Our study implied several limitations as discussed hereafter. First, the URICA is sensitive to identify relapses, but it is not a disorder-specific instrument. Hence, in future studies it might be important to address patients’ relapse threats with a disorder-specific measure. The Anorexia Nervosa Stages of Change Questionnaire (ANSOCQ) [27] is an instrument measuring stages of change specifically in AN patients. In contrast to the URICA, where the maintenance score reflects relapse struggle, in the ANSOCQ, this score refers to the ability to maintain progress [12,14]. Nevertheless, as we have outlined above, relapse measures are of importance concerning AN research, because high rates of relapses are critical elements in AN treatment [15]. Therefore, it might be of interest to phrase a new, more differentiated disorder-specific stage-of-change scale, containing a progress maintenance as well as a relapse subscale.

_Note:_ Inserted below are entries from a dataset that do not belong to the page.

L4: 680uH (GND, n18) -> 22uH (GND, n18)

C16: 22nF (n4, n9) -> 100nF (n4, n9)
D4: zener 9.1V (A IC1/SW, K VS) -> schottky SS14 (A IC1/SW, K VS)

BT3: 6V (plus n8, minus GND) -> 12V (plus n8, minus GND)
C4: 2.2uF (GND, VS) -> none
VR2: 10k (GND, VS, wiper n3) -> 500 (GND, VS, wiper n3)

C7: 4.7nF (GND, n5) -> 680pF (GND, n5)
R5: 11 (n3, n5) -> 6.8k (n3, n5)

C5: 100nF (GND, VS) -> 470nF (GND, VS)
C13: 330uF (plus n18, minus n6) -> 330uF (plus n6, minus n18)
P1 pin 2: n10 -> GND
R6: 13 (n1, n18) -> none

Second, our study predominantly included chronic inpatients. Effects of stages of change on outpatients and non-chronic patients might be different. Third, we only applied a measure of general psychopathology as a symptomatic outcome instrument. Future studies should investigate stages of change outcome associations with measures that are more specific to the eating disorder symptoms, which are at the core of AN. Fourth, the duration of inpatient treatment varied across participants. Treatment duration might influence the quality of therapeutic alliance. More specifically, in our sample, patients with longer versus shorter treatment duration expressed slightly higher therapeutic alliance ratings. As sample size in our study was too small to analyze further differences between these two groups, future research should address this aspect in studies with larger sample sizes.

Conclusion

To sum up, our study was the first to investigate different motivational profiles on discrete stages of change as well as associations of stages of change and therapeutic alliance in adult inpatients with a long-lasting history of AN. We demonstrated that relapse risk as operationalized by the maintenance scale of the URICA-S is an important predictor of general psychopathology over the course of inpatient treatment in AN patients. In line with earlier evidence, contemplation significantly predicted therapeutic alliance. The URICA-S maintenance scale might be applied as a relapse identification tool. Future research should address this aspect in randomized clinical trials.

Appendix

Items of the URICA-S maintenance scale

It worries me that I might slip back on a problem I have already changed, so I am here to seek help. / I'm not following through with what I had already changed as well as I hoped, and I'm here to prevent a relapse of the problem. / I'm here to prevent myself from having a relapse of my problem. / It is frustrating, but I feel I might be having a recurrence of a problem I thought I had resolved.

Competing interests

None of the authors declares financial or non-financial competing interests related to the present study.

Authors’ contributions

JM, MT and SZ have contributed to conception and design of the study, JM and KK have performed acquisition and analysis of data, JM and KEG have contributed to interpretation of data and drafted the manuscript, MT, KK and SZ have critically revised the manuscript for important intellectual content. All authors have approved the final version of the manuscript.

Pre-publication history

The pre-publication history for this paper can be accessed here:

http://www.biomedcentral.com/1471-244X/13/111/prepub

Acknowledgements

This study was supported by the “Studienstiftung des deutschen Volkes” (German National Academic Foundation). We would like to thank the health professionals of the Department of Psychosomatic Medicine at the University of Tübingen. We would like to thank Malwina Schatschneider and Christine Bitsch for their intensive support in realizing the study. We state that no conflict of interest was present concerning this manuscript. We acknowledge support by Deutsche Forschungsgemeinschaft and Open Access Publishing Fund of Tuebingen University.